With the way things started off on Friday it looked like we might be in for a rough weekend. When we were feeding breakfast on Friday Traveller was not acting like himself at all. He sloooowly made his way over to get his feedbag for breakfast instead of coming on the run or standing at the gate waiting on our arrival. He proceeded to eat his usual breakfast of a hot mash of alfalfa cubes and senior feed in slow motion. He wasn't acting exactly what I would describe as colicy but he definitely wasn't acting right either.
Amy, one of the two wonderful people named Amy who helps me, wondered if the removal of his cribbing collar had caused him to have a gassy stomach. He had gotten a couple of rubs from his cribbing collar so we had pulled it off of him to give him a break from it for a few days. I put a halter on him and led him to the barn. As we were walking to the barn I called my vet from my cell phone and described the situation and mentioned the removal of the cribbing collar and Traveller's ensuing crib-fest. He agreed that it was possible he could have given himself gas and told me to administer 6cc's of banamine and call him in thirty minutes.
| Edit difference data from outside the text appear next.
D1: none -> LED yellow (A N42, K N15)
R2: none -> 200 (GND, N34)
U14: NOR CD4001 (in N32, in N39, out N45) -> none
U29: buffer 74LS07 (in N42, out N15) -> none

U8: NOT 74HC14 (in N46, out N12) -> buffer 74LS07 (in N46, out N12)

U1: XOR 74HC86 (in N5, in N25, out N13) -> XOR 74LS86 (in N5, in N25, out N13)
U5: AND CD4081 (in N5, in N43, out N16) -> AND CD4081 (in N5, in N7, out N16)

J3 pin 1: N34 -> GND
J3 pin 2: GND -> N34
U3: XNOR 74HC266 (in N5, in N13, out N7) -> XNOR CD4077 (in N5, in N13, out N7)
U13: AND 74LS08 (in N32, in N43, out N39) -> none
As I was having this conversation with the vet while leading Traveller into the barn he passed a big and very normal looking pile of manure. Yeah! Amy carried on feeding the other horses while Jason took Traveller from me, put him in a stall and put his cribbing collar back on. I went and got my bottle of banamine out of the fridge in the barn and drew up Traveller's shot. I swear I hadn't even finished depressing the plunger when Traveller started acting very normal again. He began demanding his breakfast be returned to him which was ok'd by the vet since it is a well-soaked mush. He ate his mash with his usual enthusiasm and then began demanding hay. We gave him hay which he proceeded to hoover up. Clearly he was fine. The banamine hadn't even had time to kick in yet but apparently the cribbing collar was doing the job. Now that Traveller hadn't cribbed for a little while he was feeling much better. I called my vet back and told him it looked like our crisis was aborted and thankfully short lived.
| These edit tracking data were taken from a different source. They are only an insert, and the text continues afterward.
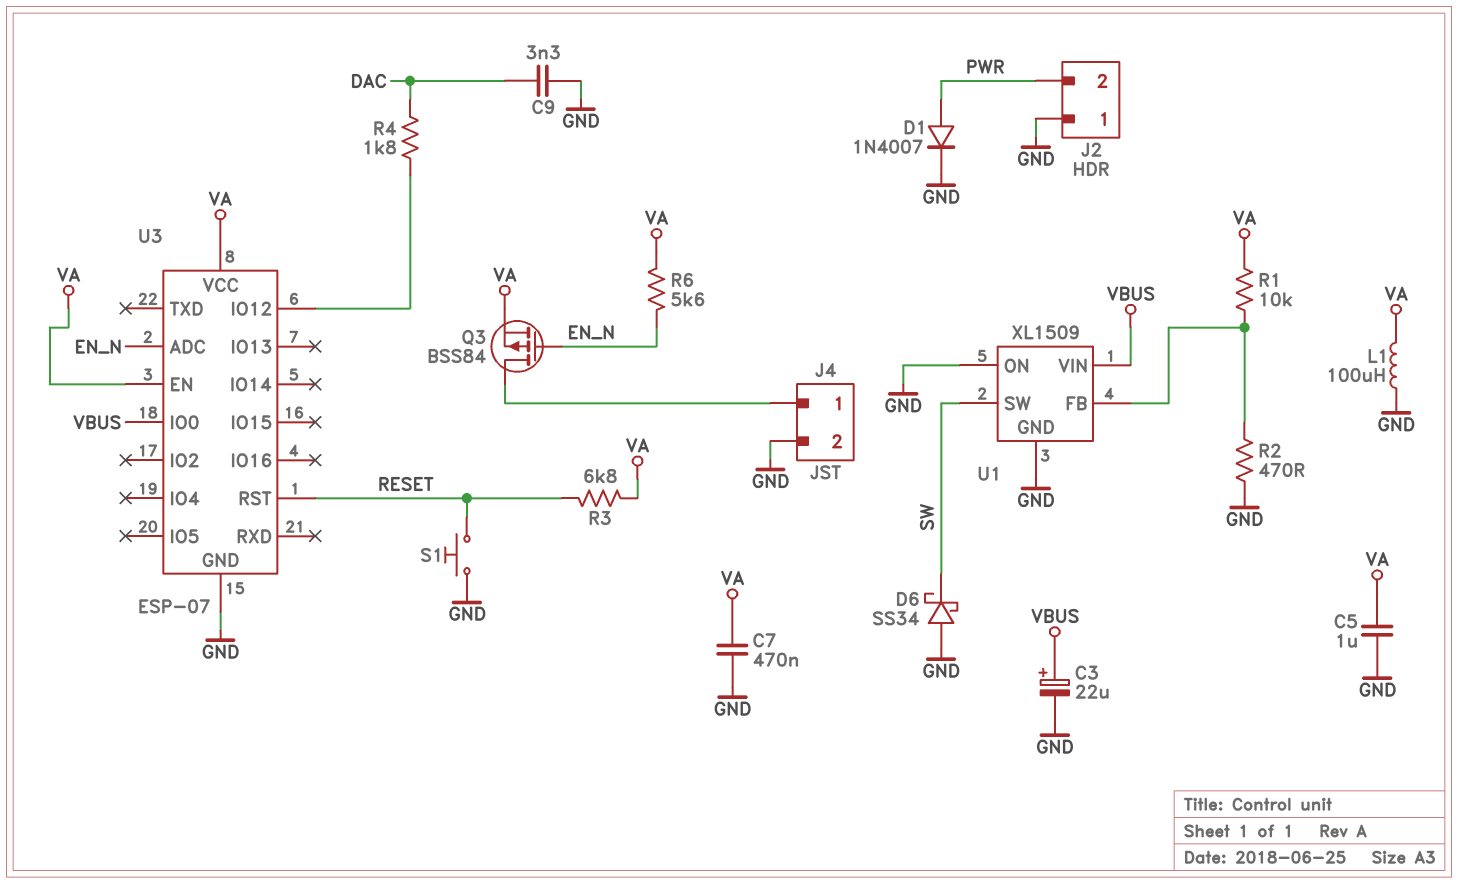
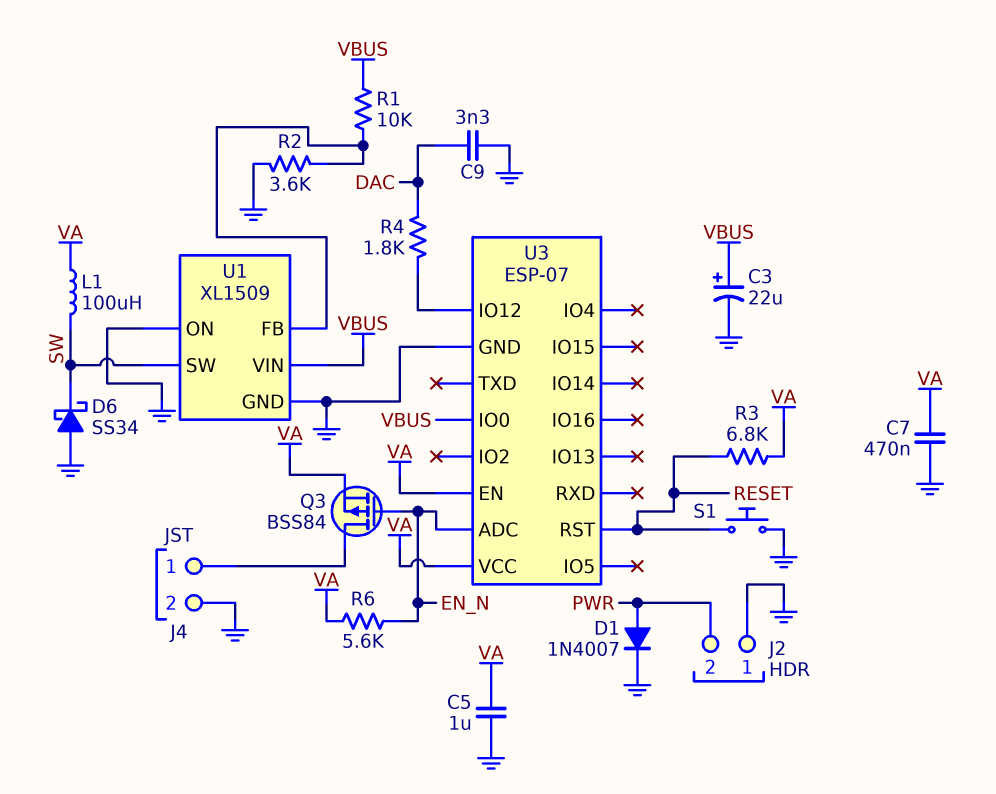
L1: 100uH (GND, VA) -> 100uH (SW, VA)
R1: 10k (U1/FB, VA) -> 10k (U1/FB, VBUS)
R2: 470 (GND, U1/FB) -> 3.6k (GND, U1/FB)

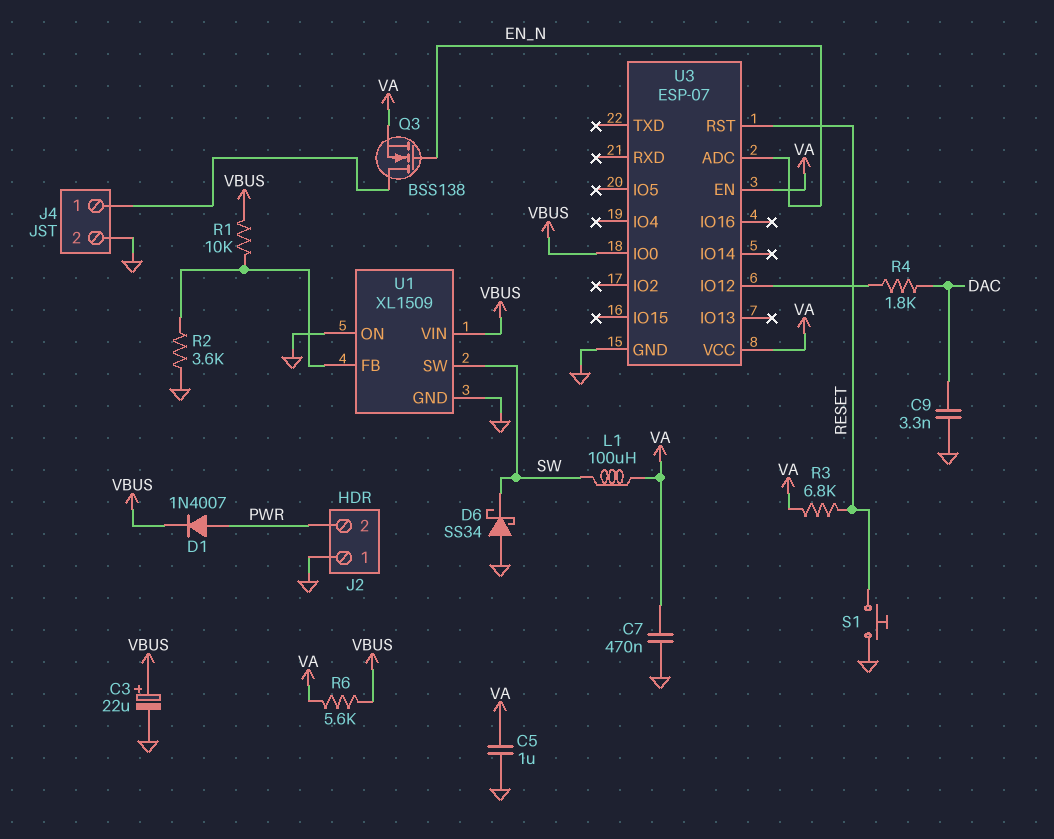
D1: diode 1N4007 (A PWR, K GND) -> diode 1N4007 (A PWR, K VBUS)
Q3: PMOS BSS84 (G EN_N, D J4/1, S VA) -> NMOS BSS138 (G EN_N, D J4/1, S VA)
R6: 5.6k (EN_N, VA) -> 5.6k (VA, VBUS)

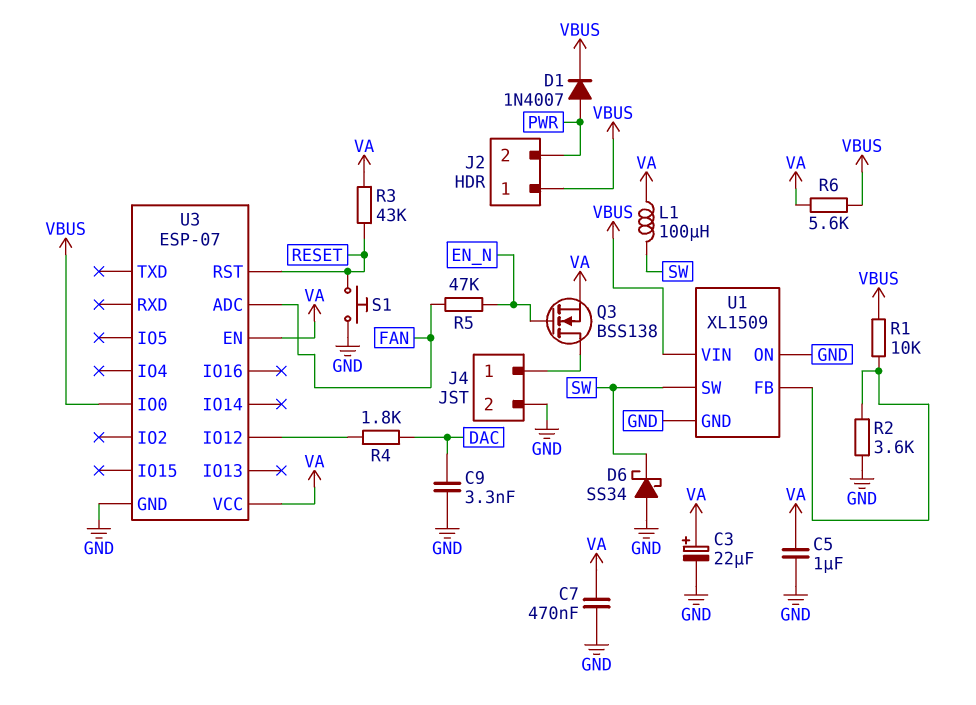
C3: 22uF (plus VBUS, minus GND) -> 22uF (plus VA, minus GND)
J2 pin 1: GND -> VBUS
R3: 6.8k (RESET, VA) -> 43k (RESET, VA)
R5: none -> 47k (EN_N, FAN)
U3 pin ADC: EN_N -> FAN

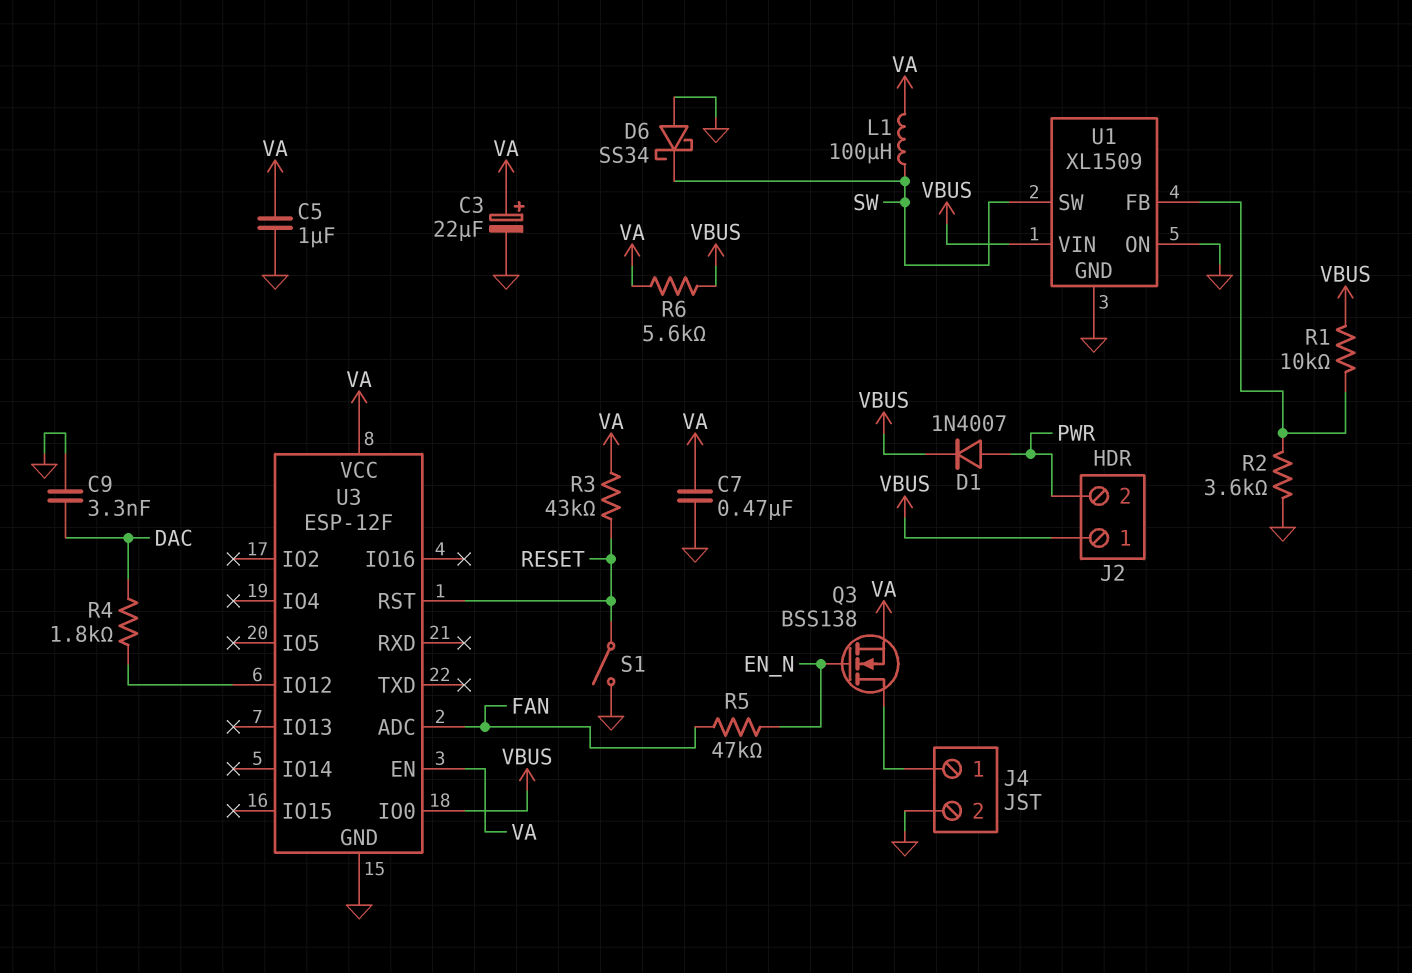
S1: button (GND, RESET) -> switch (GND, RESET)
U3: ESP-07 -> ESP-12F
We kept him in a stall to observe him for a few more hours. He ate several flakes of hay, passed several normal manure piles and drank several gallons of water. We returned Traveller to his pals out in the field mid-afternoon. When I took his halter off he went tearing across the field at Mach 10 screaming for his friends. He has acted 100% his usual self ever since but of course I've still been on pins and needles. I also got creative with Jason's sock drawer and cut the toes out of several socks (Jason if you are wondering where a bunch of your socks went I took them) and seriously padded up Traveller's cribbing collar. He now looks like he is from the 80's with a big sweat band around his forehead and is on his way to aerobics class. Hey, it was the best I could do on short notice.
Traveller back with two of his pals on Friday afternoon. Poco the shetland pony and Sparky the donkey were happy to welcome Traveller back to the group.
The rest of the day on Friday through the weekend was uneventful, just the way I like it. We enjoyed the weather and took our time with all of our chores this weekend. We lingered with the horses over breakfast and dinner and spent extra time with the grooming tools because it was just so pleasant to be outside. I rode Lexi in the arena two days and just walked along out in one of the fields on a loose rain enjoying the weather one day. Jason and I went to check on Bonnie's progress with the trainer on Saturday. I rode Bonnie for a few minutes after watching her undersaddle with the trainer. She is coming along slowly but surely.
Buds on the trees
Jason also did some minor tractor repairs and seemed to have lots of reasons to be driving around in the Kubota utility vehicle. He also took lots of pictures of us carrying on in our short-sleeved shirts to send to all of his family and friends in Ontario. He also took pictures of the many buds on the trees and the daffodils which are only about a week or so away from blooming to send to everyone in Ontario as well. All in all another very pleasant weekend!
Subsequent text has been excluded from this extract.